My daughter Kristen was diagnosed with epilepsy when she was nearly 15 years old. For ten years her epilepsy had been fairly well controlled with medication, having one or two seizures a year on average. That changed when she became pregnant. When her seizures became more frequent she was told that this was nothing to be alarmed about as this often happens during pregnancy.
Not only did her seizures become more frequent but they also occurred during sleep rather than during the day, which was the norm. This gave me a sense of security – at least she couldn’t hurt herself, or the baby, while having a seizure in bed. I couldn’t have been more wrong.
On the morning of July 2, 1999, Kristen got up to see her partner, Neil, off to work. Having worked until 10pm the night before she told Neil she was going back to bed. Neil was the last person to see her alive. When he returned from work that evening he found her dead in bed.
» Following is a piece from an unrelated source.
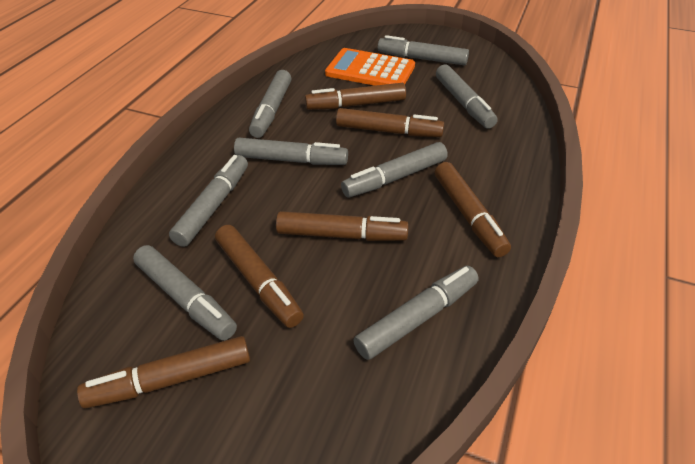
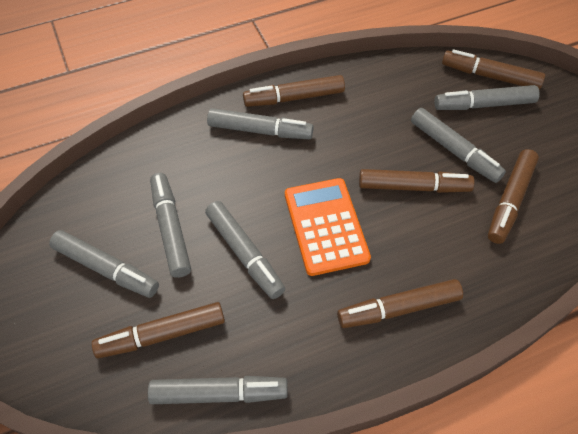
grey marker: 8 -> 7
The news of her death was devastating. With no obvious signs of cause of death, her death was treated with suspicion. The next time I saw my daughter was on a mortuary slab. With her hair bound in a white sheet, Kristen was covered with a purple velvet cloth with gold fringes. The first thing I saw when I entered the room was her heavily pregnant belly; Kristen was 8 months pregnant. I could not touch her because of the circumstances of her sudden death. All I could see of her was her tiny blackened face, which I kissed when leaving. I withdrew quickly as she was as cold as marble. The memory of this day will stay with me forever. I sincerely hope no mother has to witness such a sight.
Six weeks later we learned that Kristen had died from epilepsy. How could she possibly just die? I did not know that having epilepsy could be fatal. Nobody warned me of the risks of SUDEP and now my daughter and grandson are lost forever.